The process involved in the construction of the lexicon was highly interdisciplinary. It drew competences from the research environments of Classical languages, theoretical and computational linguistics, NLP, informatics and digital humanities. The innovative potential of this kind of research is to be found in this interdisciplinarity, because it favours the collaboration between the world of the information sciences and the humanities, which are still too often separated in current research. The resource created has a wide potential of application on textual data, of which its application on the IT-TB is only an example.
During the compilation of the WFL database, the resource was used for linguistic research that resulted in conference paper presentations by the fellow and other scholars (see for example Litta, Eleonora, Marco Passarotti, and Paolo Ruffolo. 2017. Node Formation: Using Networks to Inspect Productivity in Affixal Derivation in Classical Latin.
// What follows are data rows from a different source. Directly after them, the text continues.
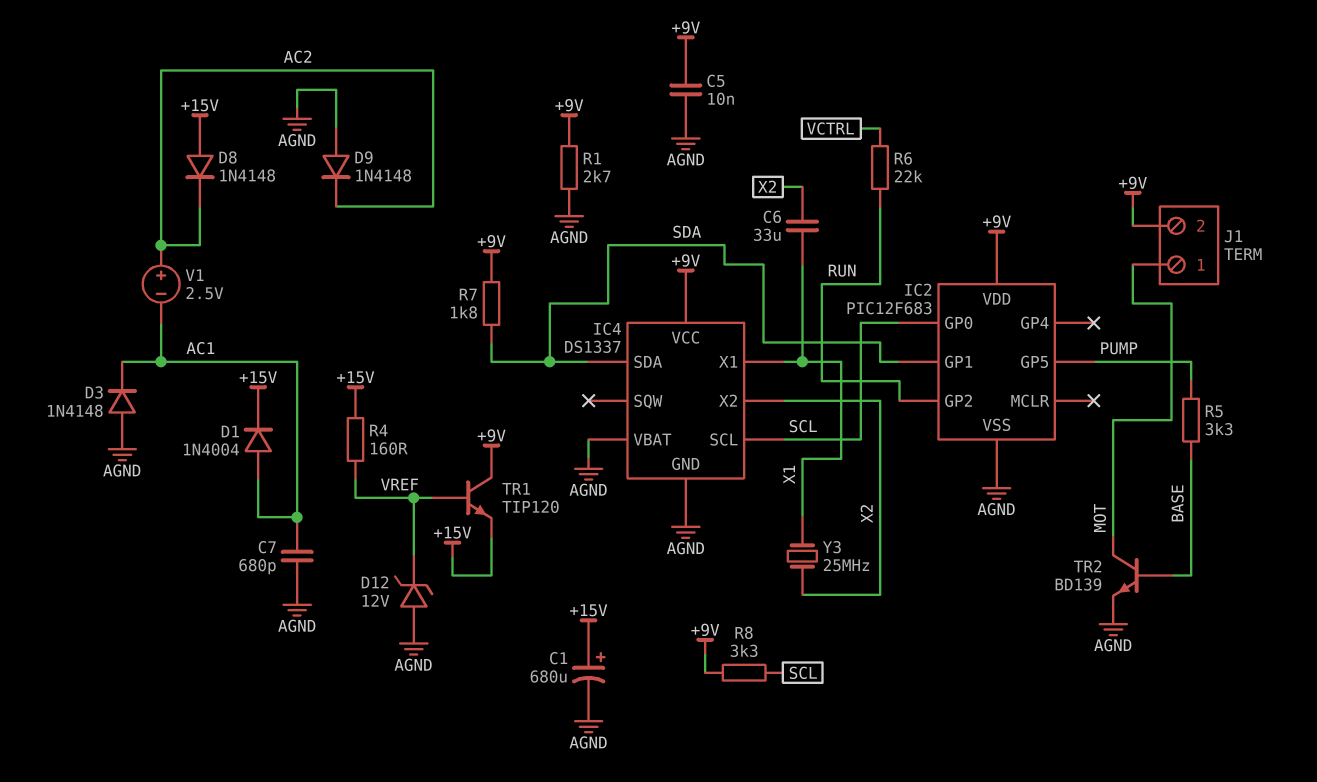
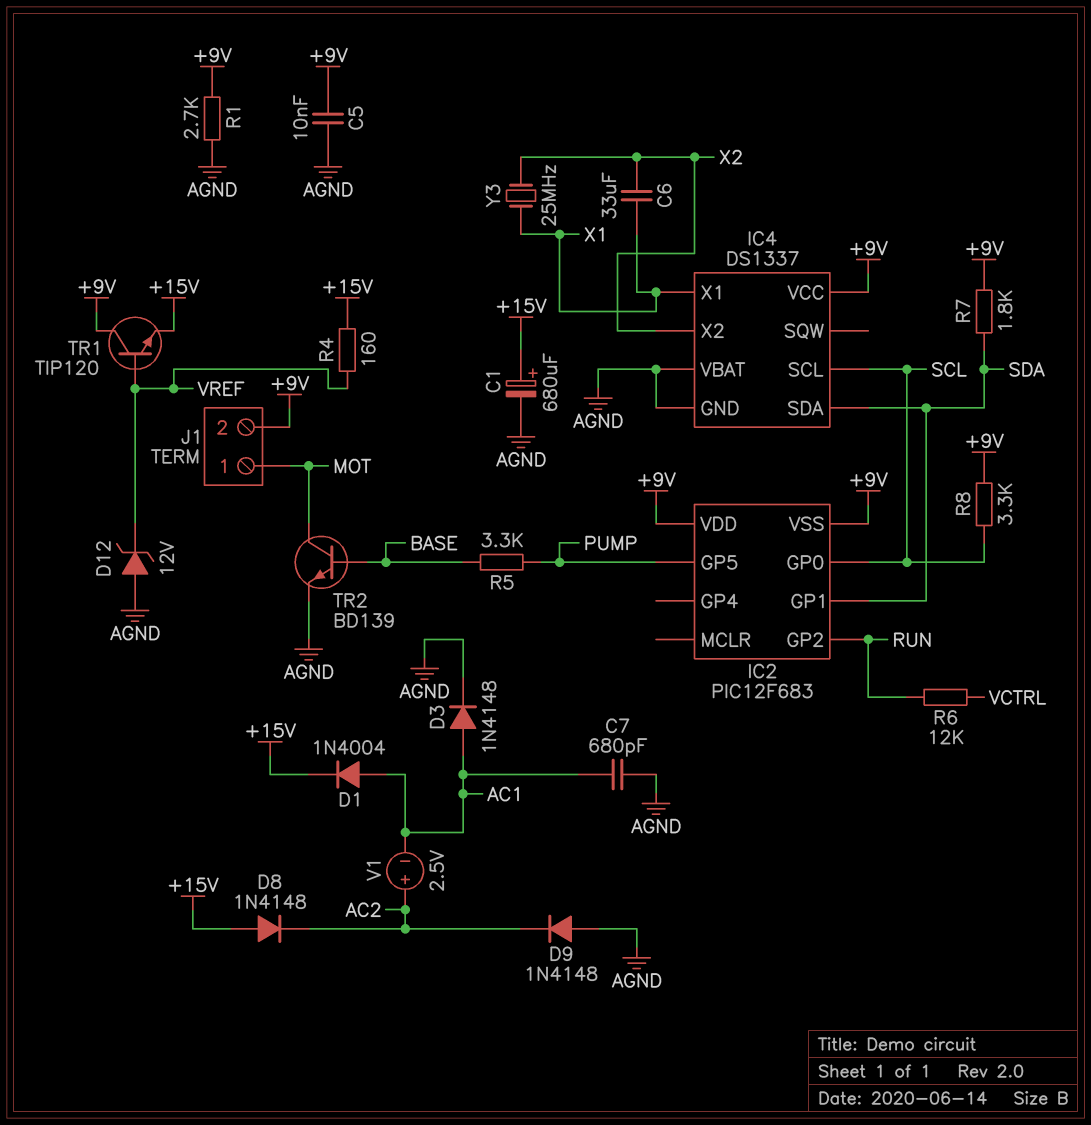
D3: diode 1N4148 (A AGND, K AC1) -> diode 1N4148 (A AC1, K AGND)
IC2 pin VSS: AGND -> +9V
R6: 22k (RUN, VCTRL) -> 12k (RUN, VCTRL)

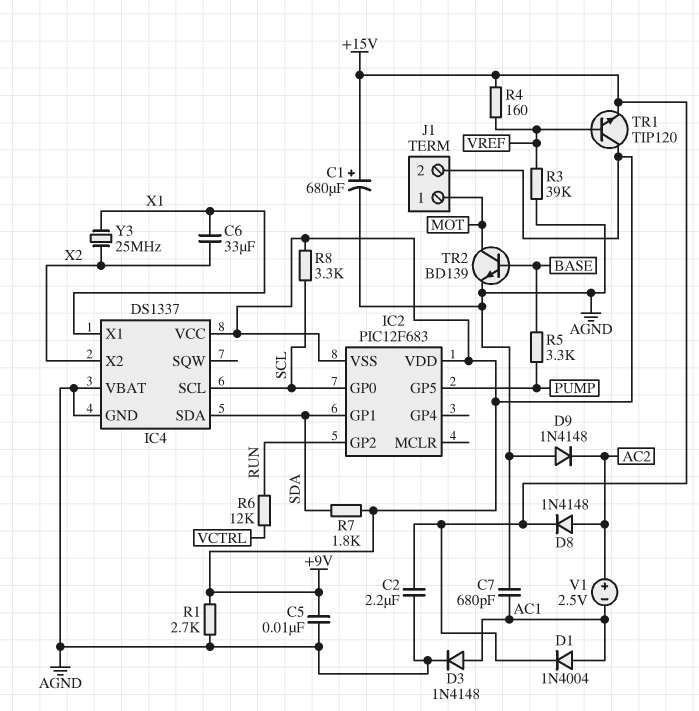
C2: none -> 2.2uF (+15V, AGND)
D8: diode 1N4148 (A +15V, K AC2) -> diode 1N4148 (A AC2, K +15V)
D12: zener 12V (A AGND, K VREF) -> none
R3: none -> 39k (AGND, VREF)

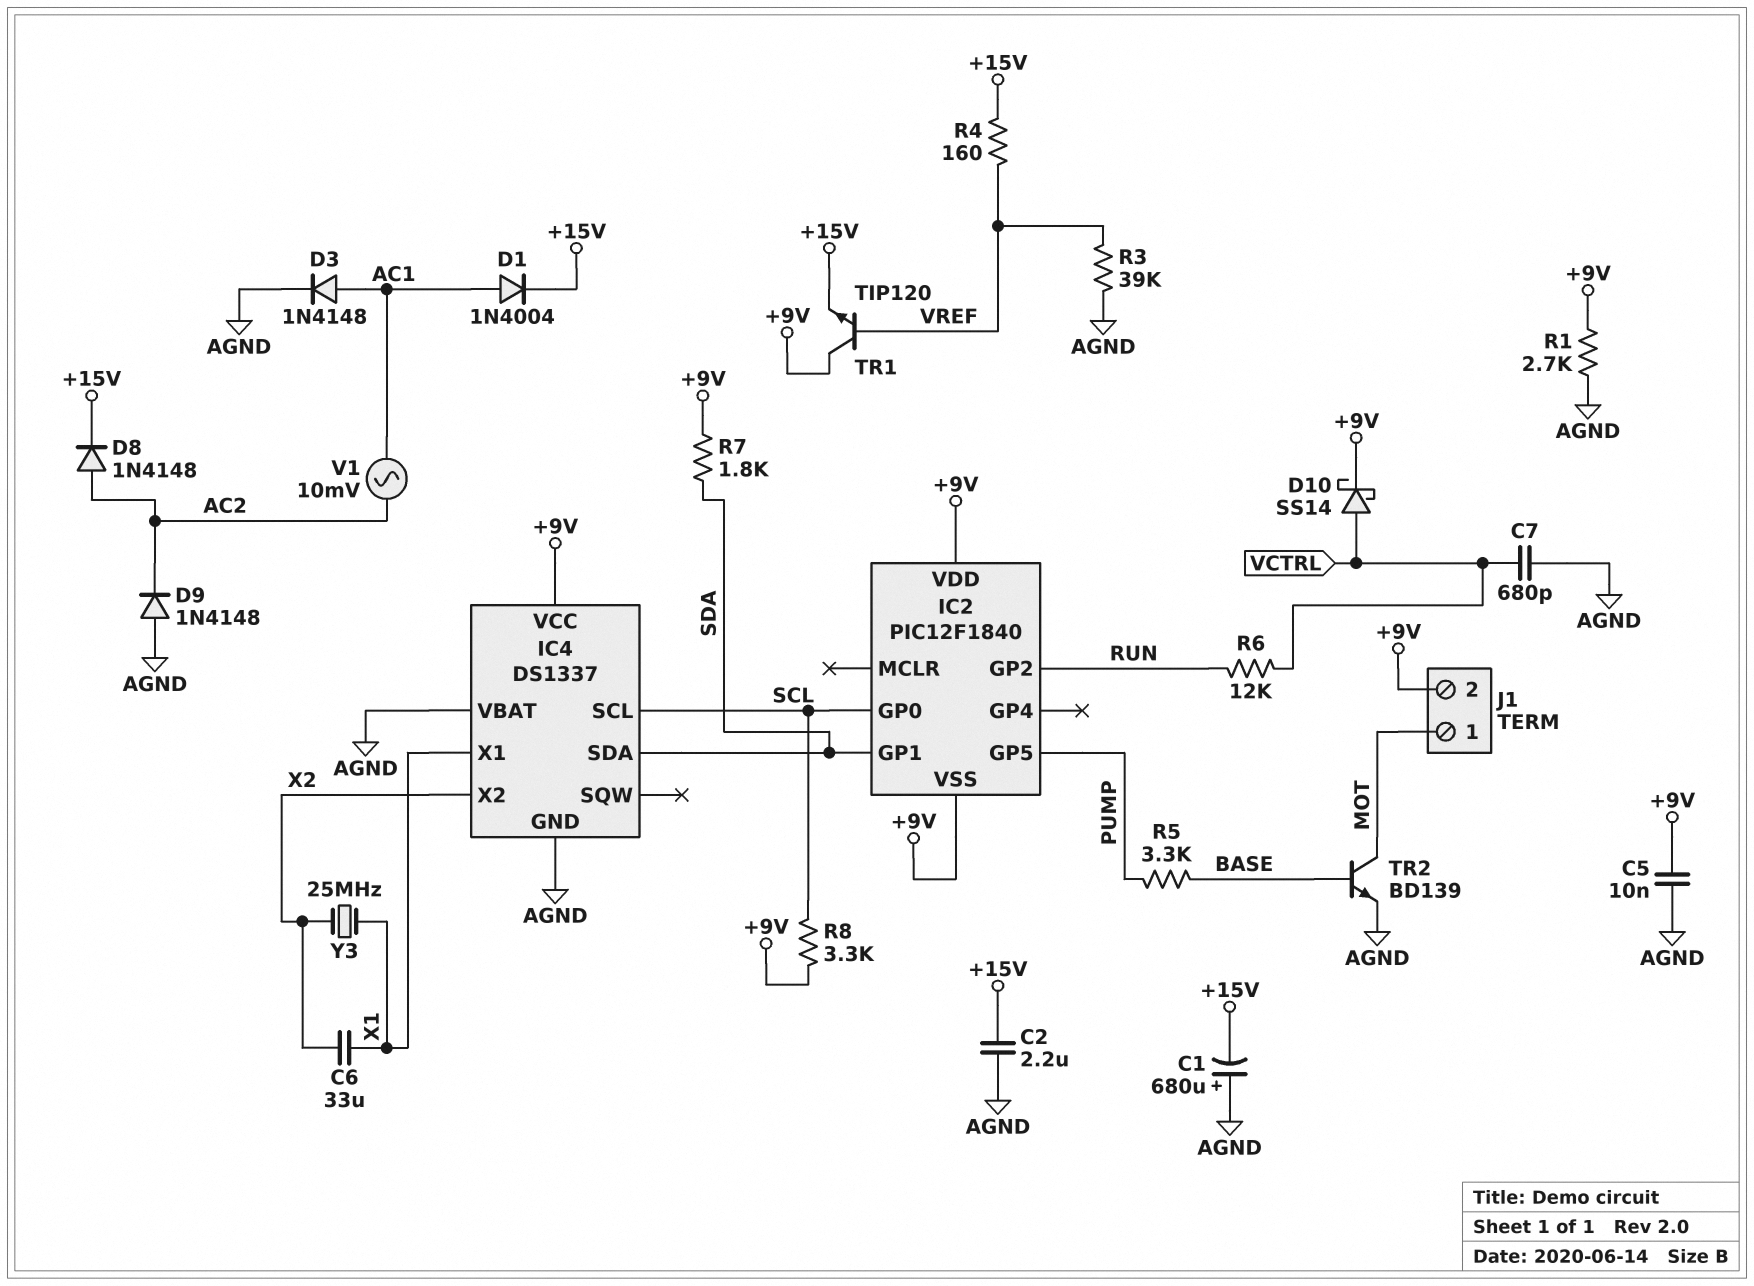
C1: 680uF (plus +15V, minus AGND) -> 680uF (plus AGND, minus +15V)
C7: 680pF (AC1, AGND) -> 680pF (AGND, VCTRL)
D10: none -> schottky SS14 (A VCTRL, K +9V)
IC2: PIC12F683 -> PIC12F1840
V1: 2.5V (plus AC2, minus AC1) -> AC 10mV (AC1, AC2)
In Proceedings of the 2Nd International Conference on Digital Access to Textual Cultural Heritage, 103-108. New York, NY, USA: ACM. Doi:10.1145/3078081.3078092 and Marco Budassi and Marco Passarotti. 2017. -sc- Latin Verbs and Derivation. A Large-scale Exploration and Formal Analysis, presented at the International Colloqium on Latin Linguistics 2017, see the conference Book of Abstracts http://icll2017.badw.de/fileadmin/user_upload/Files/ICLL/Book_of_Abstracts_ICLL_2017.pdf 18-19).
The potential impact of the resource resides mainly in the fact that a lexicon of this kind for the first time collected empirical data on word formation that before could only be hypothesised about. Word formation relations between lemmas were not previously described in any lexical resource, digital or not digital. Such a resource is of outmost importance towards a further advancement on textual analysis, because it allows to access textual data not only by single word (raw text) or by lemma (lemmatised text), but also by morphological families and wordformation. This has important repercussions that go beyond morphology into semantics, because words that have the same word formation have a common semantic core.
The final workshop has given the opportunity for researchers working on similar projects on different languages (French, German, Croatian, Czech) to gather and establish a relationship that has brought them to look into finding funding opportunities for creating a link, and potentially a standard, between projects, so that they can be connected and talk to each other. Because Latin has been the language mostly used all over Europe until the modern era, we believe WFL can represent a sort of basis to which all other resources can be connected.